According to Baba, God periodically brings about a forward movement of consciousness by personal participation in the world as the Avatar. His every action has a universal impact. When, for example, Baba cared for the untouchable boys and cleaned their latrines, he indicated that he was working in human consciousness to break down the caste system. For Baba, his many hours bowing down to the feet of the poor and lepers, distributing cloth and grain, were not simply acts of charity benefiting a few; they were acts initiating inner changes that will eventually benefit the poor and helpless everywhere. Similarly, gathering disciples from many races and religions, and travels throughout the world, symbolize the inner transformations that characterize the Avatar's universal work.

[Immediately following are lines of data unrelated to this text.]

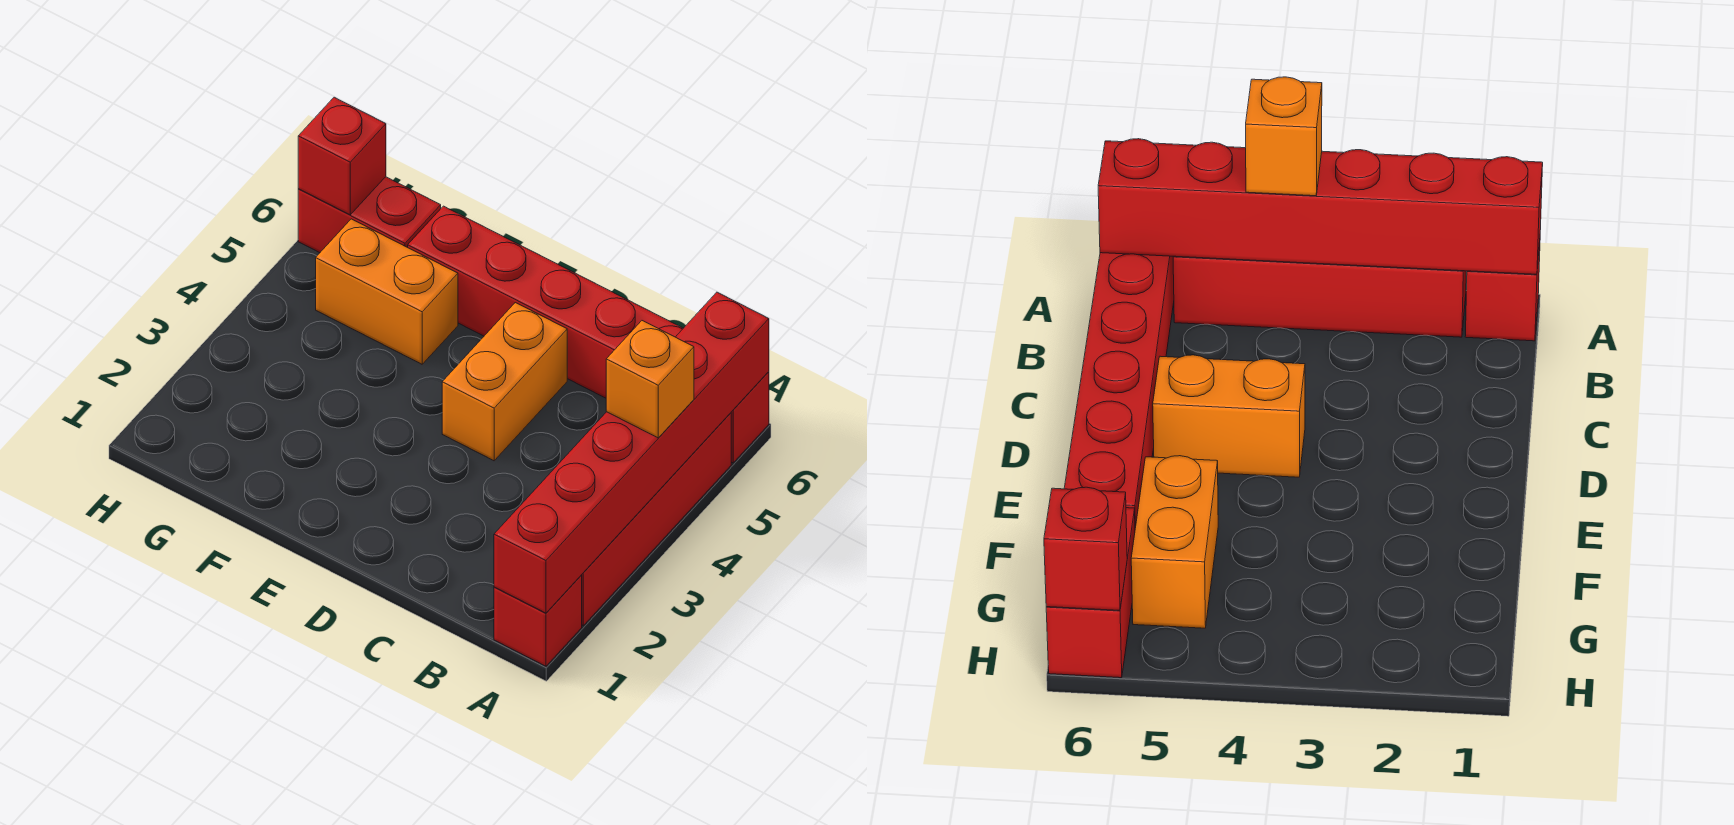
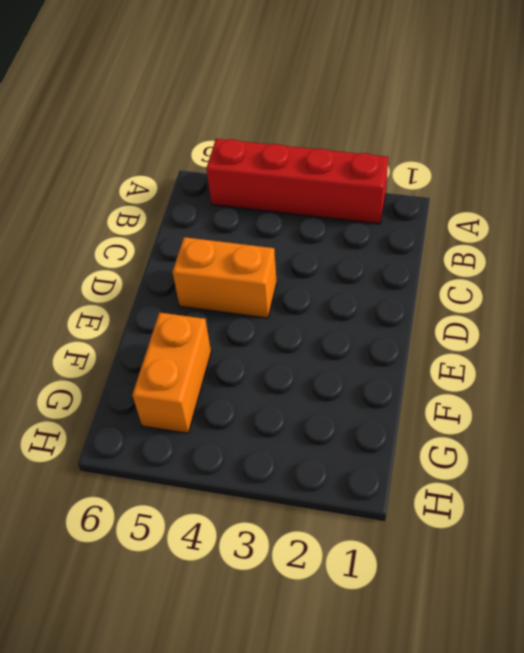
none -> red brick A1 level 1
none -> red brick A6:F6 level 1

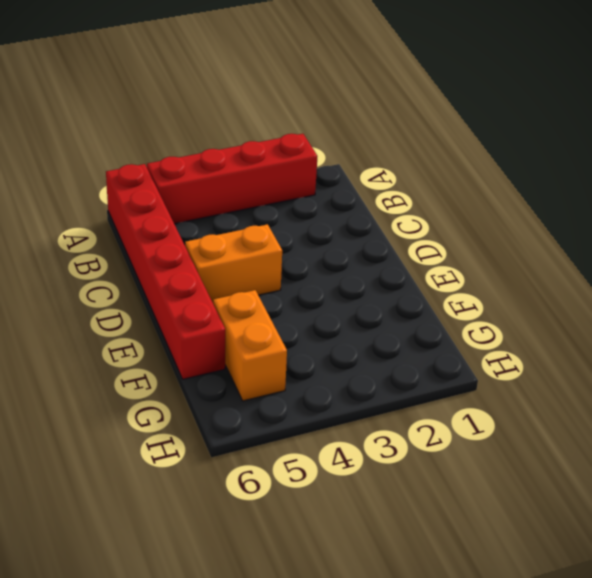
none -> red brick A1 level 1
none -> red brick G6:H6 level 1

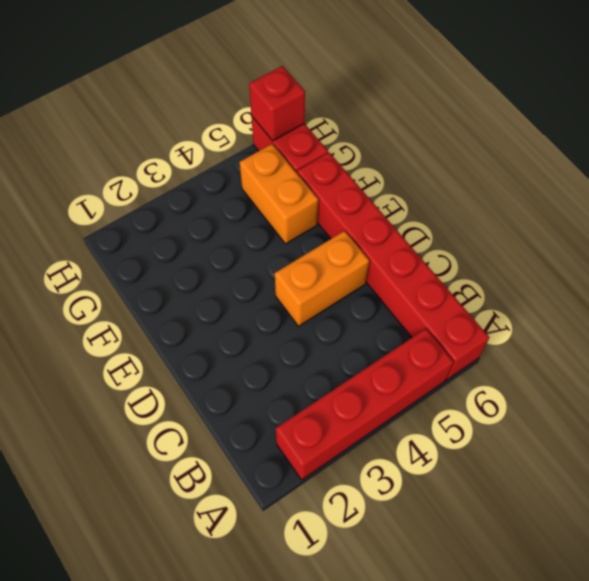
none -> red brick A1 level 1
none -> red brick A1:A6 level 2

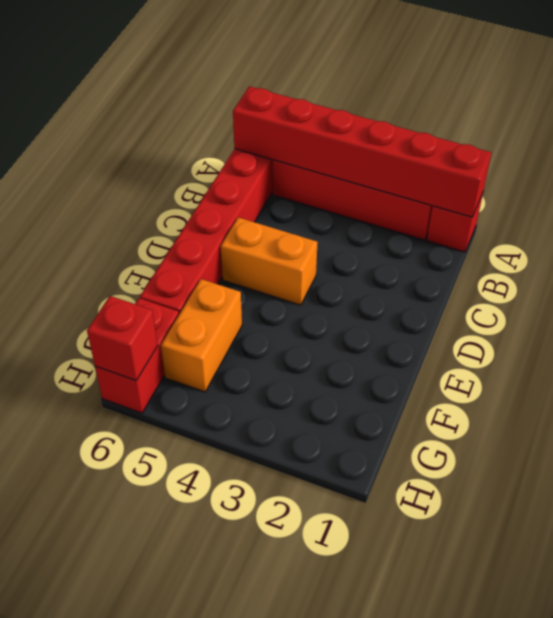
none -> orange brick A4 level 3

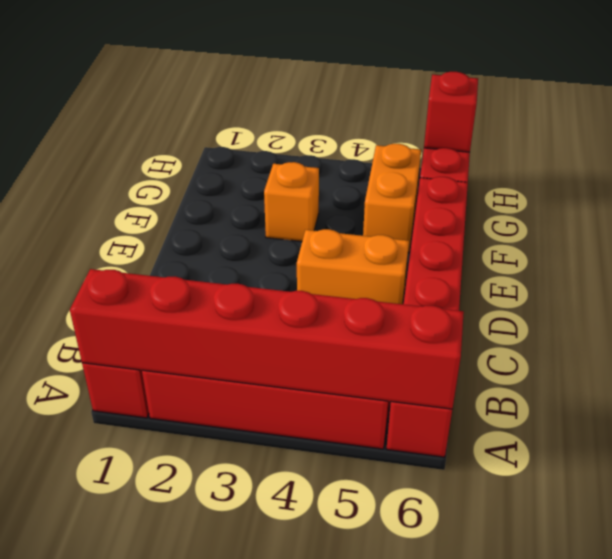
orange brick F3 level 1 -> orange brick A4 level 3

From this perspective, Baba's simplest action could be interpreted to be of great import for the world. This can be illustrated by citing an incident that occurred during Baba's 1952 visit to Meher Spiritual Center in Myrtle Beach, South Carolina. On the day Baba opened the Center to the public, a large number of people came from the town to meet him, entering the room individually or in family groups and then leaving by another door. The mandali present noticed that whenever a black person or family entered the room, Baba, in an unusual gesture, stood and walked across the room to greet them. Baba did not explain this or similar gestures, but many around him felt that this action was an outer sign of Baba's inner work on behalf of American blacks, work that has been manifested in the American civil rights movement.

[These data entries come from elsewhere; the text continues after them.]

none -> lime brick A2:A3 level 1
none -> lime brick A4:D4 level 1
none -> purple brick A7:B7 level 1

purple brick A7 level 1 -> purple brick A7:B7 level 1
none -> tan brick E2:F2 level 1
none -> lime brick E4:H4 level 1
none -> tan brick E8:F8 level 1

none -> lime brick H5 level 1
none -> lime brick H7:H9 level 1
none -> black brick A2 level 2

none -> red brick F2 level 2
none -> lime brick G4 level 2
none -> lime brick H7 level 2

Baba indicated that by working with a few representative people, he was working for large segments of the world's population. For this reason, it was crucial for him to have around him people of diverse personality types, nationalities, races and religions. He brought together, for example, Eastern and Western women to live in his ashram. As one observer has expressed it, he appeared to be working through these women to reshape the role of women for the future:

He was sowing the seeds of a unity between East and West. He was stressing the importance of woman for the coming age; and he was helping to develop a pattern of what kind of woman she would be — one in whom the talent, the energy and practical capacity of the Westerners would be blended with the devotion and spirituality of the women mandali.(2)

In whatever he did, whether in the midst of intense activity or in deep seclusion, Meher Baba appeared to have a specific timetable and a definite plan for his work. As noted earlier, he frequently arranged to be taken incognito to places where large numbers of people congregated in order to move silently through the crowds. Often he went out of his way, at times travelling great distances, to visit a specific spot or contact a particular individual unknown to all save Baba.

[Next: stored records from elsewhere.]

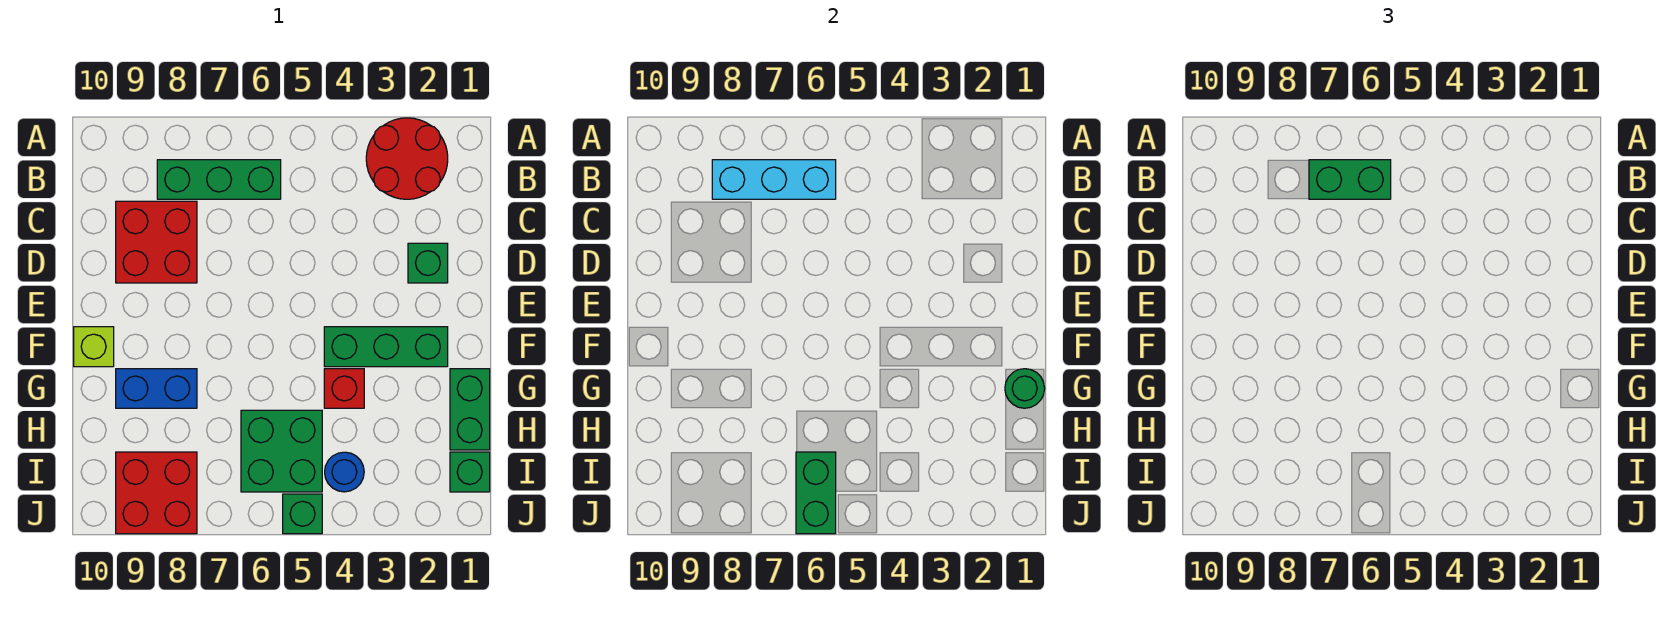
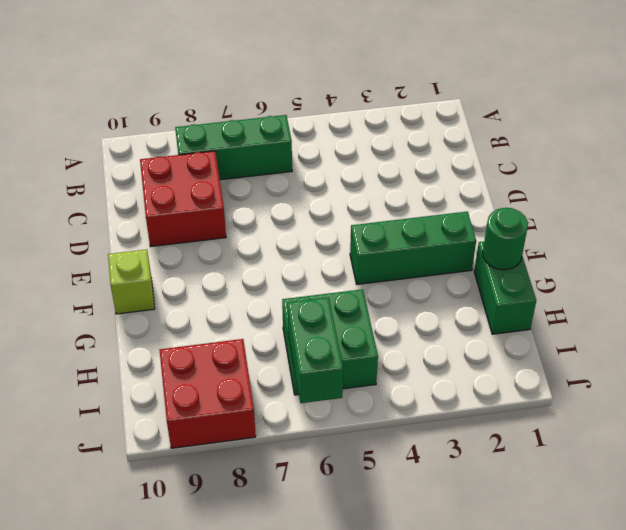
none -> red round brick A2:B3 level 1
none -> green brick D2 level 1
none -> red brick G4 level 1

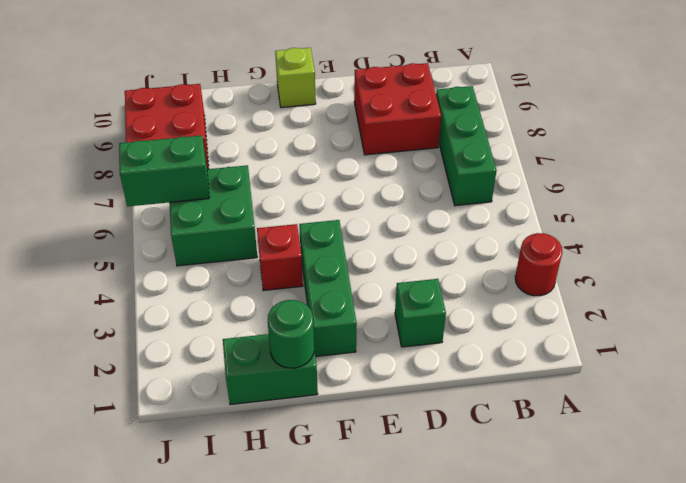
red round brick A3 level 1 -> red round brick A2:B3 level 1
none -> blue brick G8:G9 level 1
none -> green brick I1 level 1
none -> blue round brick I4 level 1

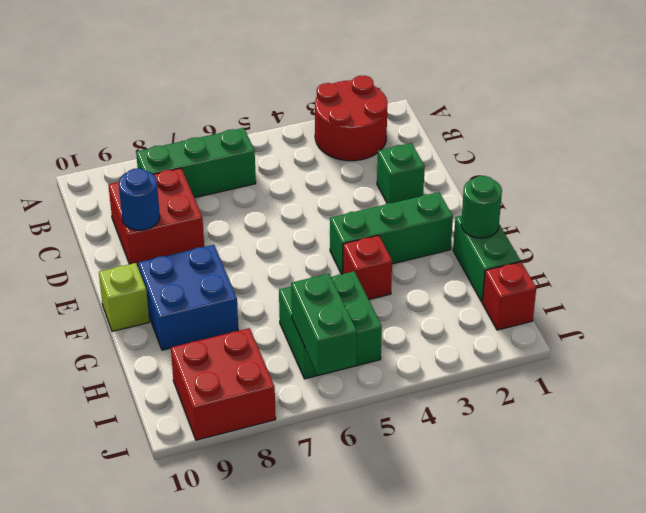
blue round brick D9 level 2 -> blue round brick I4 level 1
blue brick F8:G9 level 1 -> blue brick G8:G9 level 1
red brick I1 level 1 -> green brick I1 level 1
none -> green brick J5 level 1
none -> cyan brick B6:B8 level 2
none -> green brick B6:B7 level 3

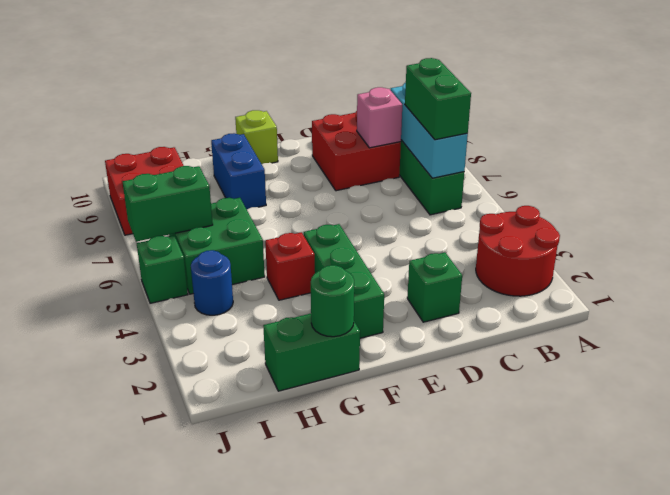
pink brick C8 level 2 -> none
none -> green brick I1 level 1

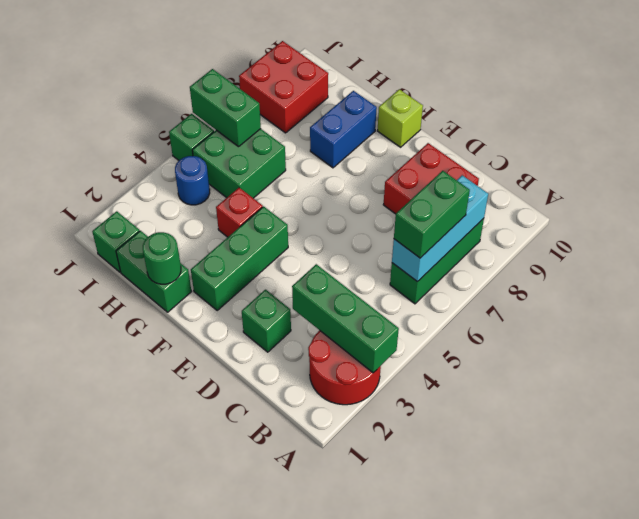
green brick A3:C3 level 2 -> none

There are countless stories about Meher Baba illustrating how his apparently random actions or sudden changes in plans turn out to be a part of some inner purpose. Typical of these accounts is an incident that occurred in Hamirpur during Baba's first visit to that remote district in India. After Baba agreed to visit Hamirpur, the people prepared for his coming by building roads and bridges so that his car could reach the rural villages. While walking through one such village, along the route carefully prepared for him by his hosts, Baba suddenly halted and asked to be taken another way. At first his hosts objected, pointing out the many preparations along the planned route. Baba insisted, however, and began to lead the crowd to a remote area of the village. There he found and embraced an old couple who had faithfully readied their hut for days in order to make it worthy to receive the Avatar. Although mocked by their neighbors and told that Baba would come nowhere near their hut, they had steadfastly maintained that he would find them. Overjoyed, they had Baba as a guest in their simple hut that had been so lovingly prepared for him.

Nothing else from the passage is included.